Melokuhle



Melusi is awfully quiet when we get into our bedroom, maybe because he does not want to say anything to make me mad. I sat on the bed, took out my clothes and wiped off my makeup. My heart is heavy as I looked at myself in the small vanity mirror, this was supposed to be such a special day to be free from all the pain but having seen Zandile just ruined my entire day and left me feeling so low and sad. I wanted to burst into tears the minute I saw Zandile stepping out of the shadows, the same shadows that Melusi walked out of when I called him. I hated my mind for making me think of what they could have been doing in those shadows.

I thought about them kissing, with his hands cupping her breasts, the thought makes me want to throw up just thinking about it. It took me back to the day when we were on our honeymoon and the heartache I had to endure when that good for nothing Zandile sent me that video of the two of them having sex.

“Is it true?” I asked when we got inside the blankets. Melusi shrugged his shoulders, I can almost feel his thoughts that are brewing in his head “I think so.” I closed my eyes, I thought I could be strong this time but it is hard to be strong when all I want is to collapse and break down into tears “When will we get our own peace with no one meddling in? First, it was my father and now it’s your crazy girlfriend.”

Melusi looked at me like I just insulted him “She’s not my girlfriend. I will take care of her.”

“How?” I rolled my eyes, wrapping a doek on my head “Didn’t you say that before already? That you took care of her?” This whole thing is so draining already, that I am just completely exhausted from all of this nonsense already. We have done what needed to be done. I have been introduced to the Xaba family officially. What more is needed from me?”

“I know, but this time I’ll make sure that she doesn’t come back.” He tried to reason, he tried to make me believe but it came out as him trying to convince himself.

We have been down this road before, I have lived this life before. I don’t think I can let myself go down this route again.

“I wanted this day to be perfect and to be filled with happiness. Did she really have to come and ruin it for us?” I looked at Melusi and shook my head.

I switched the lamp, and placed my hand on the pillow and sighed “There’s nothing we can do about it now but wait for tomorrow.” It is not like I will go charging into that hut and demand answers from Zandile not when there are too many people outside, I don’t want anyone else hearing about this.

I heard Melusi mutter under his breath before settling in bed and switching off his side lamp.

My heart weighs heavy as I stare in the darkness, I want to be wrapped in Melusi’s arms but I can’t bring myself to turn around let him hug me and cradle me to sleep like a baby. I want to just close my eyes and wish all this away. I am not supposed to be feeling this pain especially not on my wedding day, I should be beaming with pride, with my insides bouncing off with joy. I should be making sweet love to Melusi right now but instead I am sad and broken again.

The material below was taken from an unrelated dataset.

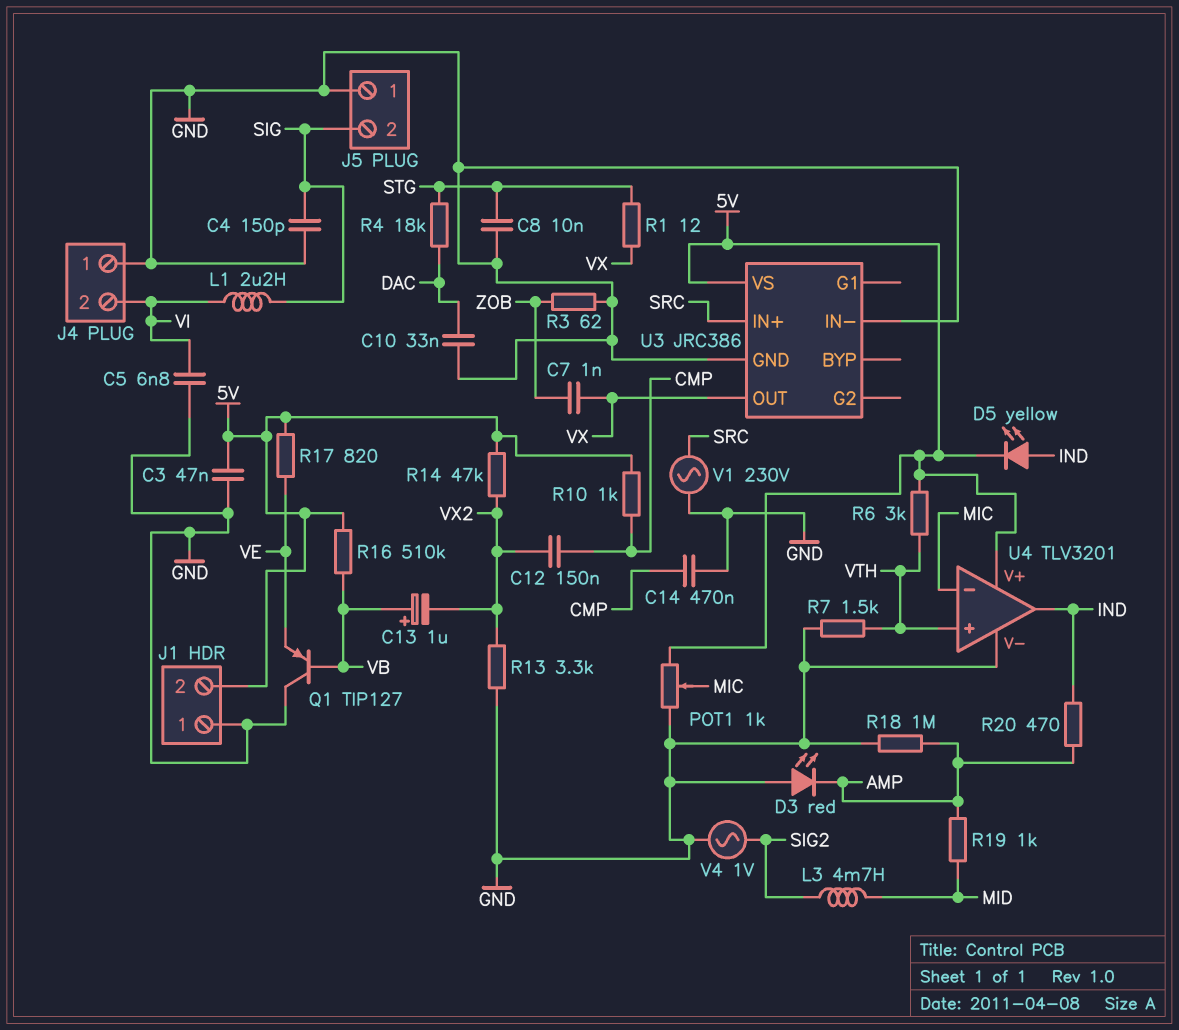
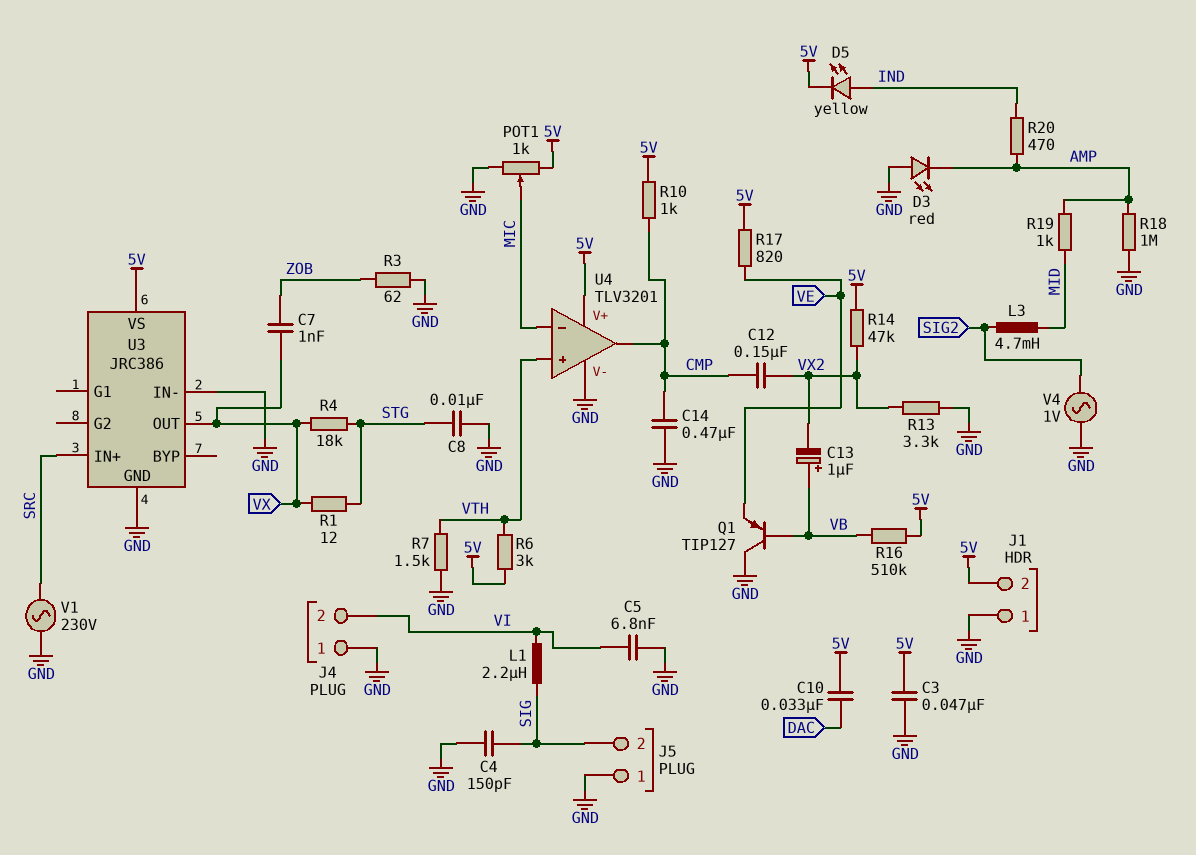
C10: 33nF (DAC, GND) -> 33nF (5V, DAC)
R4: 18k (DAC, STG) -> 18k (STG, VX)
U4 pin out: IND -> CMP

Tears streamed down my face, careful that I don’t make a sound. It is like I can never catch a break, why God? I thought maybe after the ceremony we would no longer have to worry about such things that would try or have anyone destroy my relationship with Melusi, I thought now I could finally breathe. My father has finally accepted Melusi and now I have to deal with Zandile all over again.

I’m tired of these tests that leave me wounded and scarred.I felt Melusi stir and turn around at that moment and he wrapped me in his arms bringing me closer to him. “I can hear your mind think.” He kissed my shoulder holding me tighter.

“Tell me what’s on your mind.” He asked softly, I could feel his breath at the back of my neck tickling the small hairs. There is something intimate about this moment that makes me vulnerable, making me want to say that is weighing heavily on my chest “That you will leave me and go start a family with her.” The thought has been on my mind ever since I learnt of the fact that Zandile is pregnant, I have tried to hide it when we were together out there but the thought has been making me nervous. There will be nothing stopping Zandile and Melusi from starting a family together now.

Melusi goes quiet for a second or two and makes me turn around to face him. “Hey.” He spoke softly “I love you okay?” He whispered softly, holding me close to his chest, burying me in his tight muscles, refusing to let me go as if I would vanish if he let go just an inch.

I feel safe here, with our breathing synced together and him rubbing circles on my spine making me relax, chasing all the thoughts out of my mind.

He holds me like that until my breathing slows down and my eyes drop close and just like that sleep welcomes me.